I was wondering if there it would be possible to pass pre-computed image embeddings (image hidden states) to Gemma3's forward pass such that the vision tower would be bypassed?
Is this currently possible? Is it a feature that could possibly be implemented?
Thank you!
Hi @samb271 ,
Welcome to Google's Gemma models and thanks for your interest in the Gemma models, Thank you - your feedback is invaluable as we work to continuously improve the Gemma experience.
Thanks.
Hi @samb271, thanks for the question. While we're not actively working on new feature development for this project, and therefore directly supporting pre-computed image embeddings isn't planned, you might be able to achieve something similar by modifying the code. Would replacing siglip vision model in line 107 with your own custom vision encoder serve the purpose?

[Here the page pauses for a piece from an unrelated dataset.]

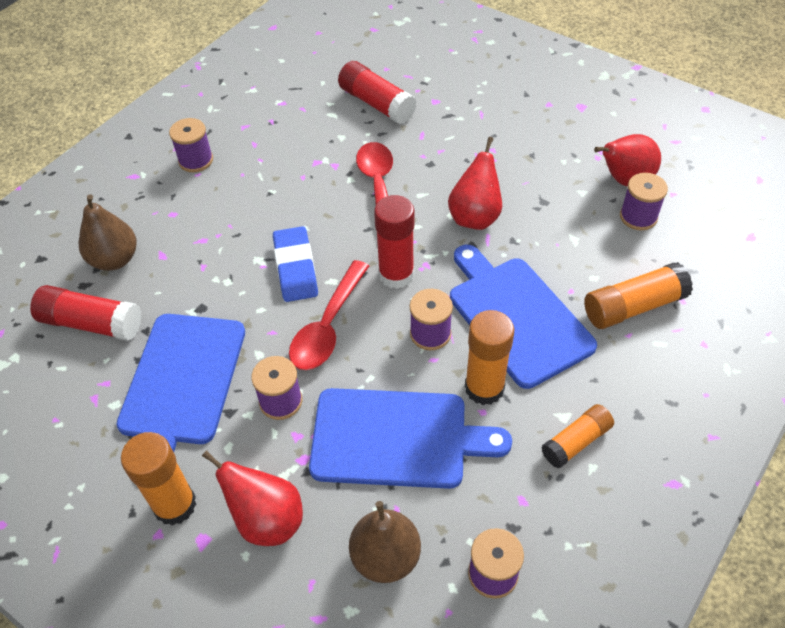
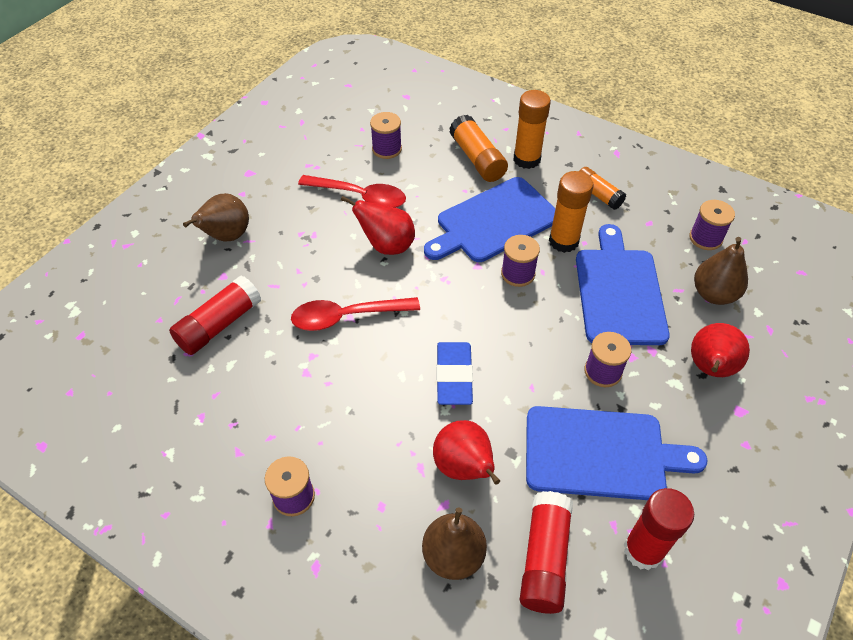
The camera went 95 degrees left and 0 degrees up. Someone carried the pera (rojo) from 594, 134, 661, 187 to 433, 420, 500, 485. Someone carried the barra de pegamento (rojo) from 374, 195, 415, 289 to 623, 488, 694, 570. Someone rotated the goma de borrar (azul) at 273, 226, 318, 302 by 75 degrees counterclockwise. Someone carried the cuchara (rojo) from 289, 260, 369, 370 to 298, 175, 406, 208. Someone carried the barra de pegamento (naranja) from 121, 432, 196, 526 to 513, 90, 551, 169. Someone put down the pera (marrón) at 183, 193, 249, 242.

https://github.com/google/gemma_pytorch/blob/014acb7ac4563a5f77c76d7ff98f31b568c16508/gemma/gemma3_model.py#L107
@MayankChaturvedi Hi! Thank you for your answer! My intentions are actually to extract the vision encoder and modality projector of Gemma to pre-compute the image embeddings of a very small dataset in an offline setting. These could then be passed directly to the LLM backbone instead of the pixel values at test-time. Therefore, I don't wish to use my own vision encoder but simply to have a direct way to pass these pre-computed embeddings directly to the forward pass of the model. Do you have a general idea of which part of the code I should modify to accomplish this?